At the start of the project, Sibley compiled a list of over 10,000 scores and monographs that were suitable candidates for scanning under the current project. To be added to the list, a particular score or monograph had to be in public domain in the United States (i.e., published before 1923), belong to the general collection at Sibley, and be held by very few libraries worldwide. This list was used as the basis for an in-house database, and it is here that the day to day work on the project begins.
From the database, Digitization Department staff generate a pull list for a particular section of Sibley’s collection; for example, the M800’s (octets). Staff will then gather all the indicated scores from the M800’s and prepare them for digitization.
To facilitate the scanning and storage procedures for these scores, they are first carefully disbound. This involves cutting scores free from their current binding and separating all pages, resulting in a stack of loose leaves. During this process, markings are also removed from the scores, and any necessary mending is conducted. Circulation records and any other additional materials with the score are saved as well.
The scores, now in the form of disbound leaves, are ready to be scanned. For most scores, Digitization Department staff are able to use a sheet fed scanner; a flat bed scanner may also be used for scores of a larger size, or those that cannot be disbound. Using the scanners, a PDF format image of each score is created. Music and text are scanned as simple black and white images, but covers or title pages are often done in color. Some editing of the PDF’s may be necessary; staff work to ensure images will display as clearly as possible, and that no intended information has been lost. Margins may also be adjusted to facilitate subsequent printing and binding of the images.

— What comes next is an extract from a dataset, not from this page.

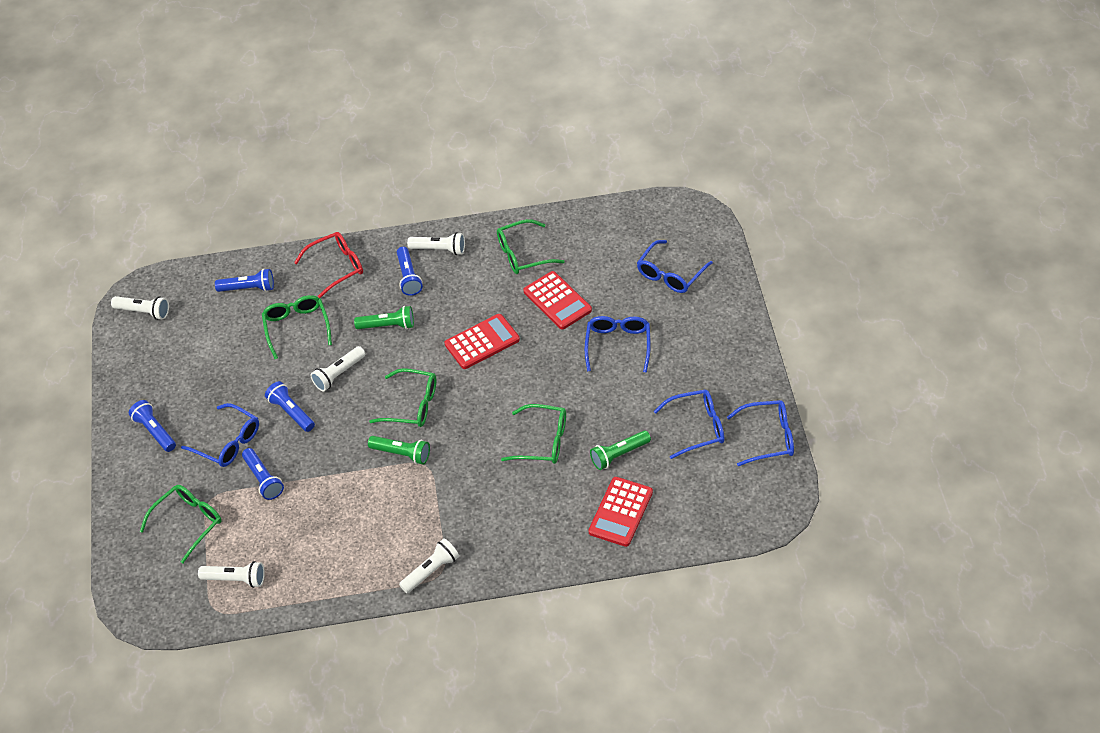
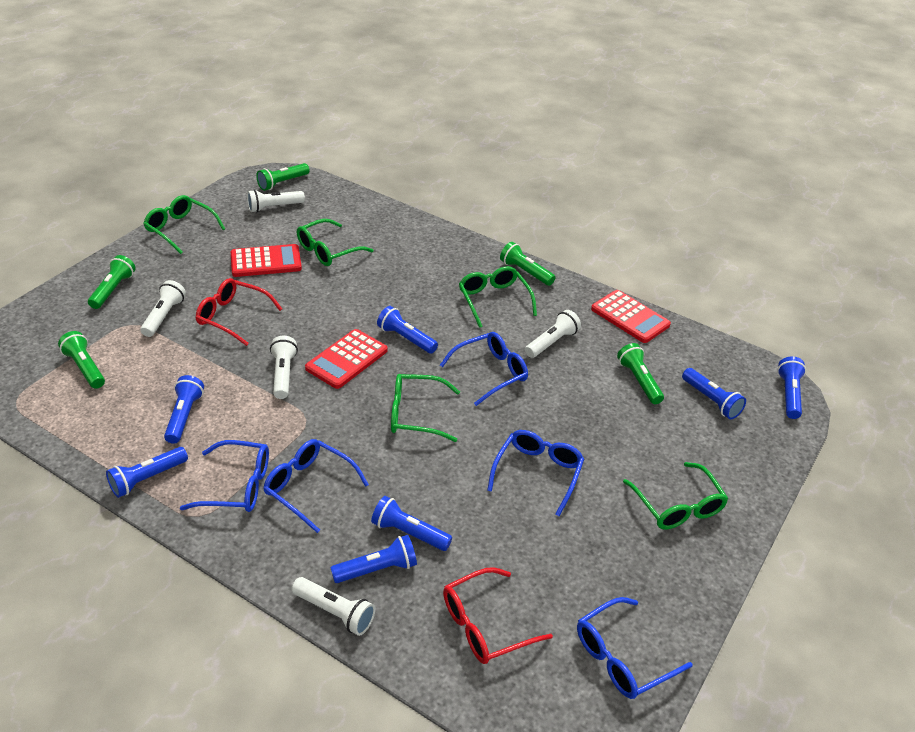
blue flashlight: 5 -> 7
green flashlight: 3 -> 5
red glasses: 1 -> 2

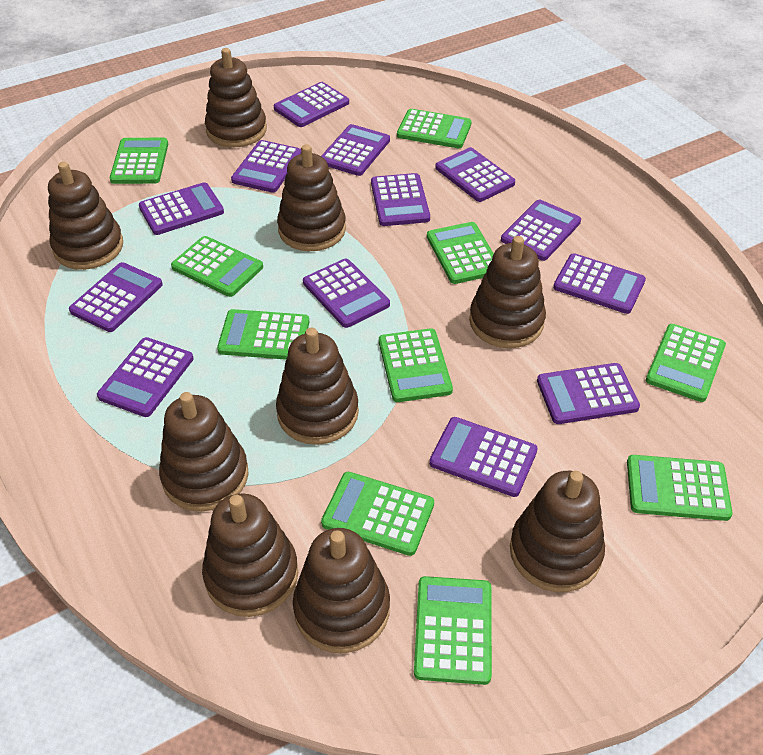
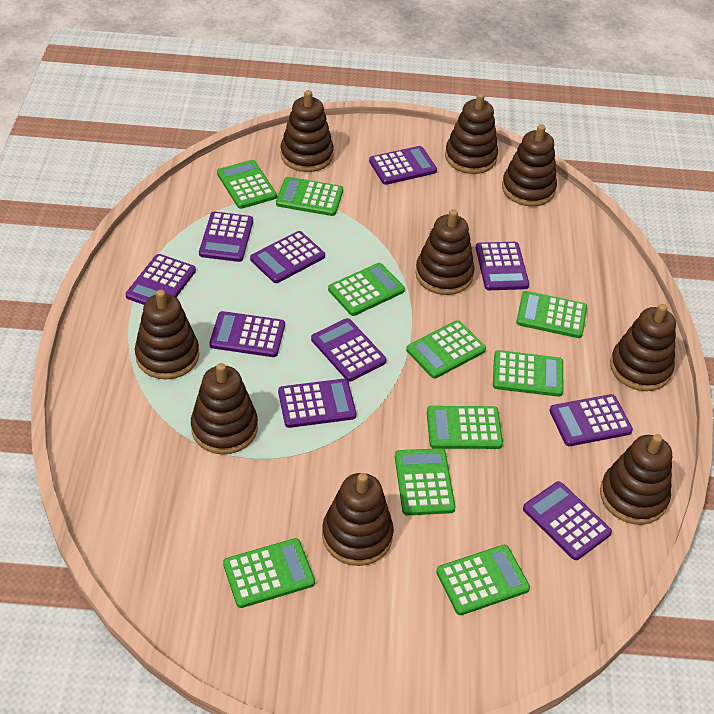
purple calculator: 13 -> 10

Sibley reference desk staff receive the finished PDF files and upload them to the UR Research site, an online repository for digital content generated and hosted by the University of Rochester. The site is accessible to the general public, and resources in Sibley’s Digital Scores Collection are free to download. The PDF files are described using information from Sibley’s catalog, and are available immediately. Online subscribers to Sibley’s Digital Scores Collection receive an email the following morning with a list of all new scores added during the previous the day.
Corresponding bibliographic records in WorldCat and Sibley’s Voyager catalog are enhanced and updated to show the availability of a digital holding, and a permanent link leading to the digitized resource at UR Research is included.
With a digital surrogate in place and freely accessible, the disbound scores are carefully secured in acid-free press boards, labeled, and shrink wrapped. The scores are gathered into trays and delivered to Sibley Library’s offsite storage location, where they can be retrieved again if needed.